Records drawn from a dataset
┌──
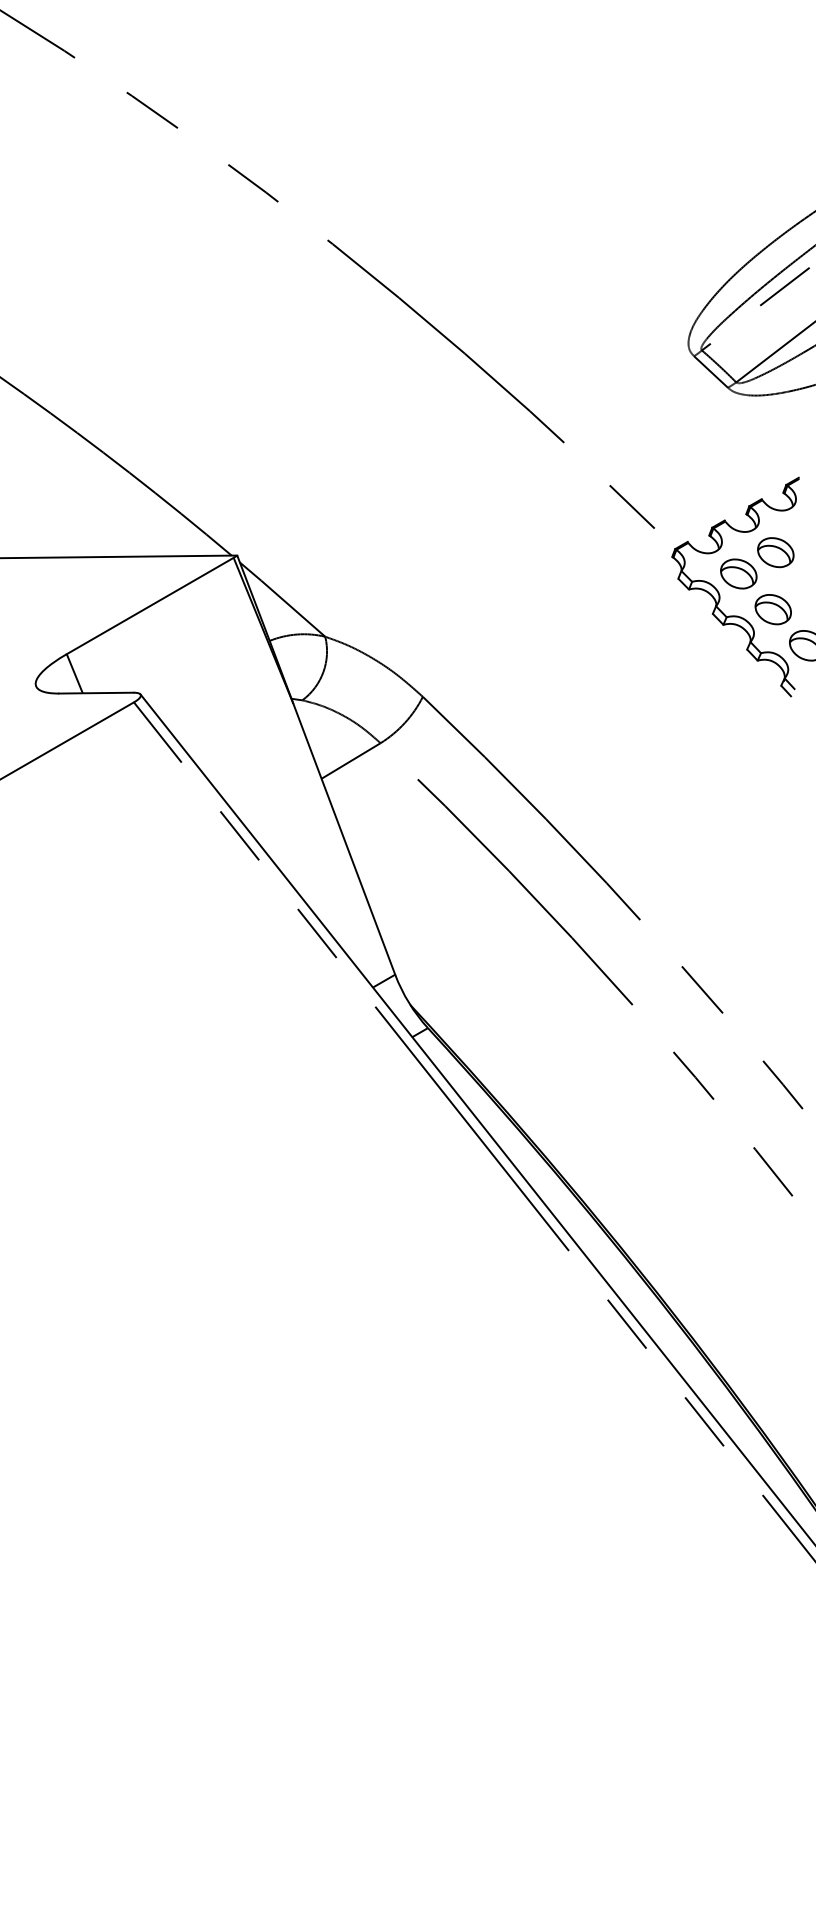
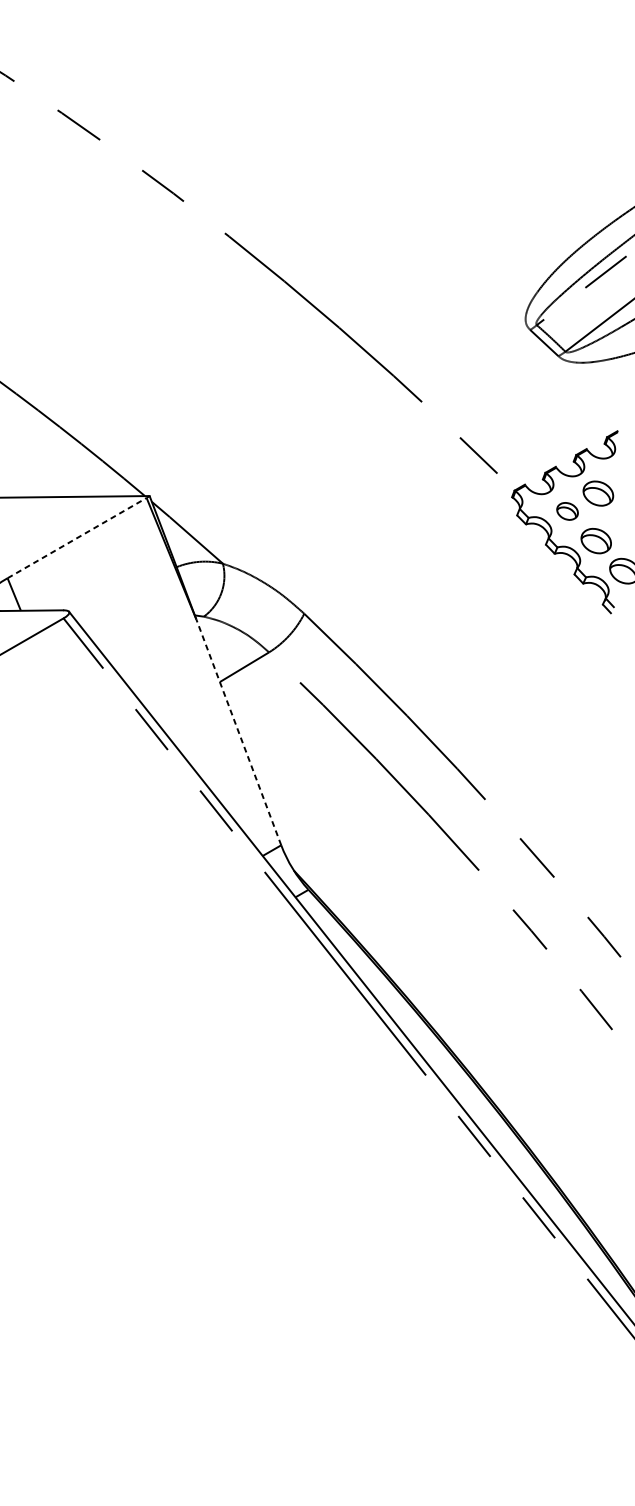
part: (738, 573) -> (567, 511), size x0.7
line: (150, 605) -> (77, 537), solid -> dashed
line: (344, 839) -> (238, 732), solid -> dashed

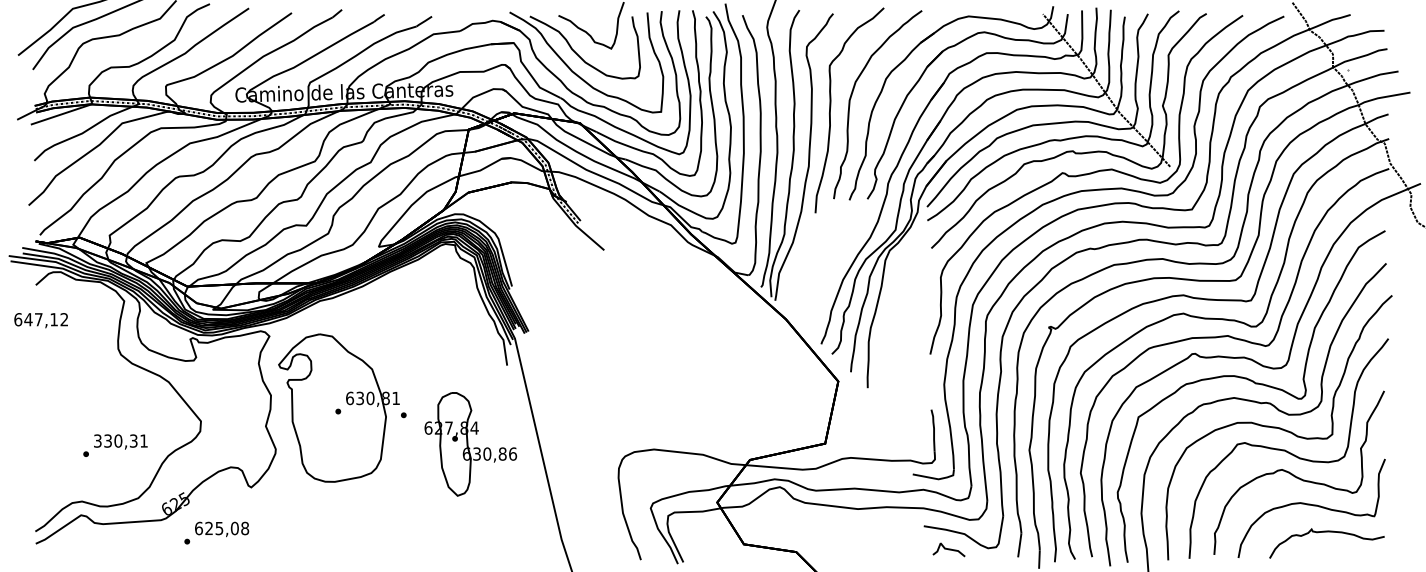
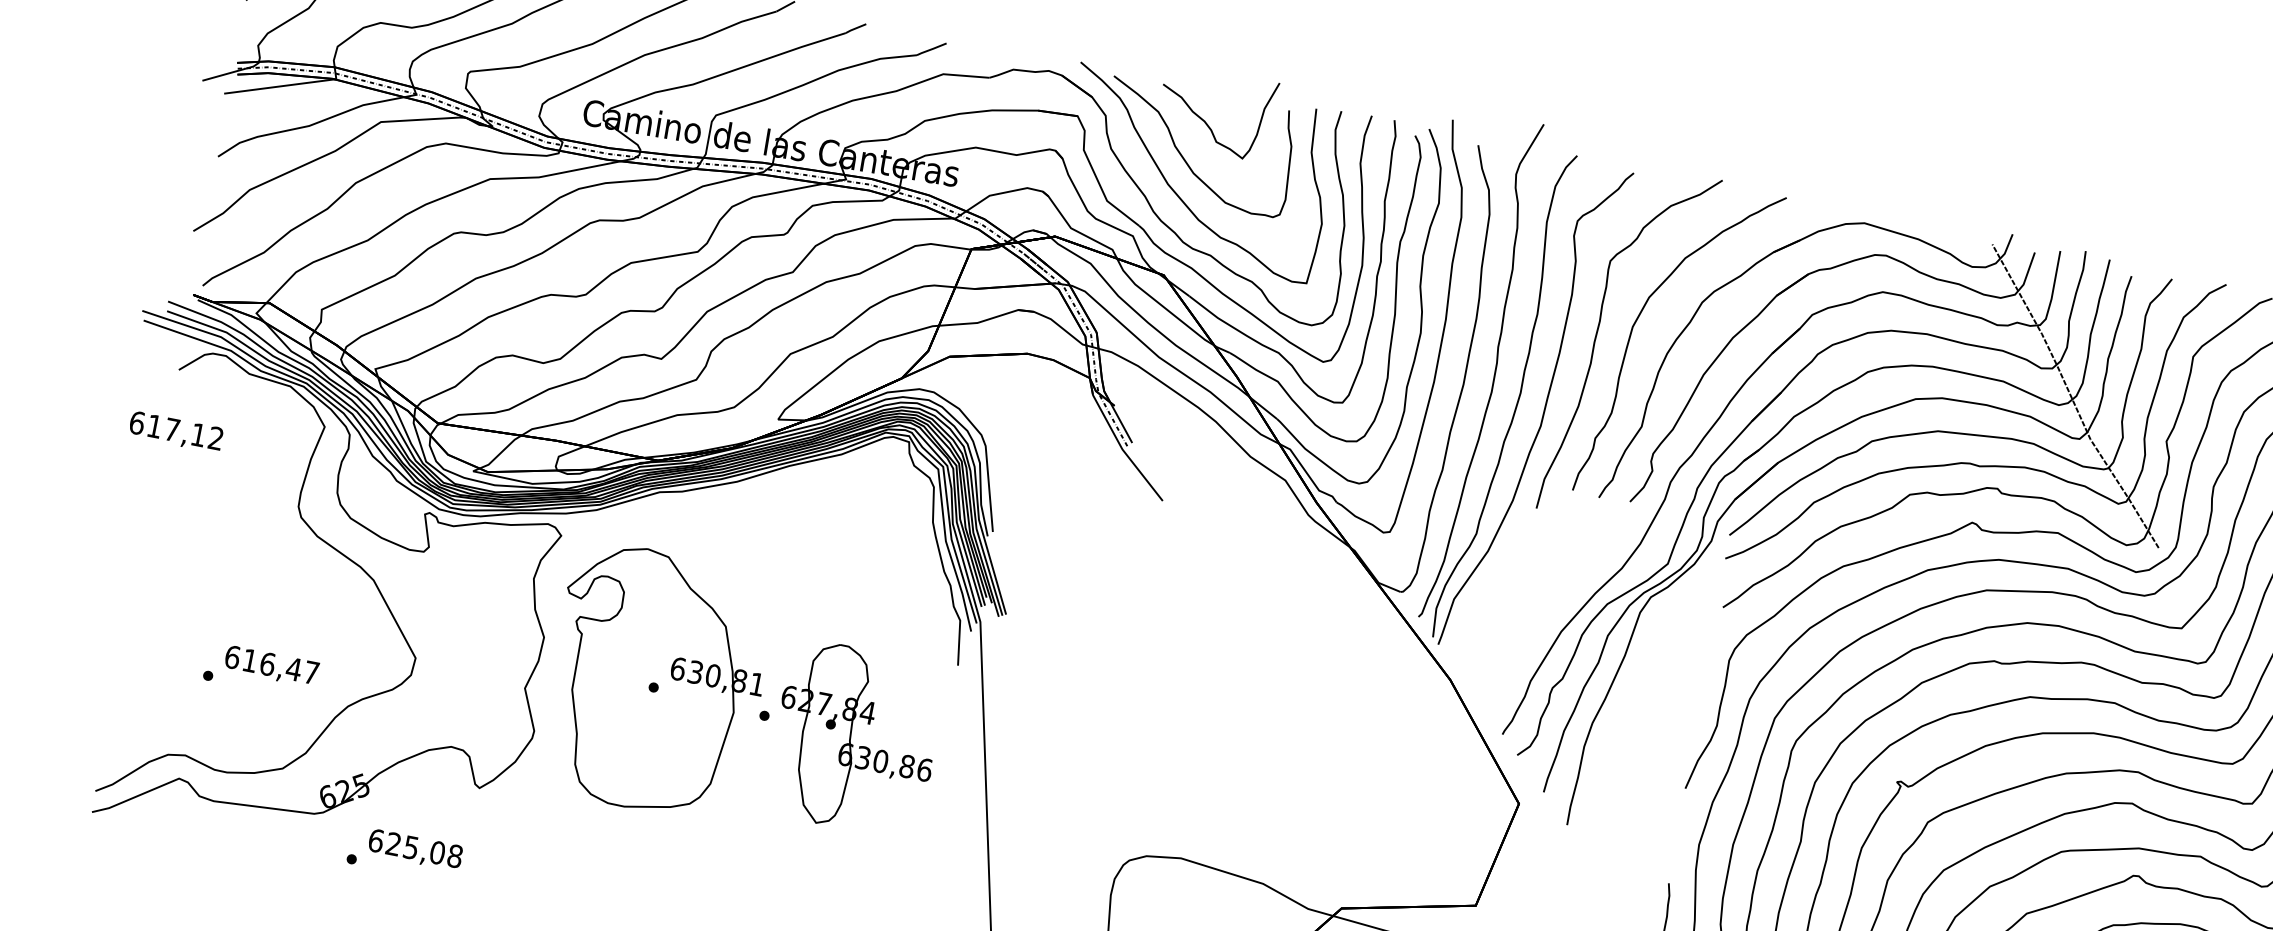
text: (28, 319) -> (154, 426), 647,12 -> 617,12
text: (120, 440) -> (271, 663), 330,31 -> 616,47
part: (470, 444) -> (855, 739), moved

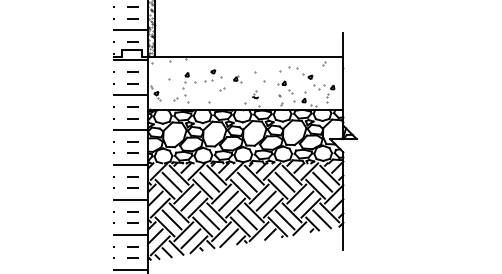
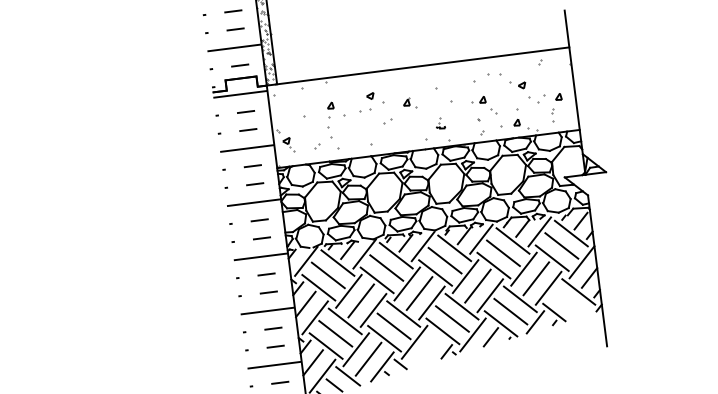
line: (321, 219) -> (567, 303), removed
line: (228, 237) -> (426, 349), removed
└──
* Exercise details *
Drop the pictures, then transcribe the lines from the one containing "line: (150, 605)" to the end of the data above, exactly and nothing more.

* Exercise output *
line: (150, 605) -> (77, 537), solid -> dashed
line: (344, 839) -> (238, 732), solid -> dashed

text: (28, 319) -> (154, 426), 647,12 -> 617,12
text: (120, 440) -> (271, 663), 330,31 -> 616,47
part: (470, 444) -> (855, 739), moved

line: (321, 219) -> (567, 303), removed
line: (228, 237) -> (426, 349), removed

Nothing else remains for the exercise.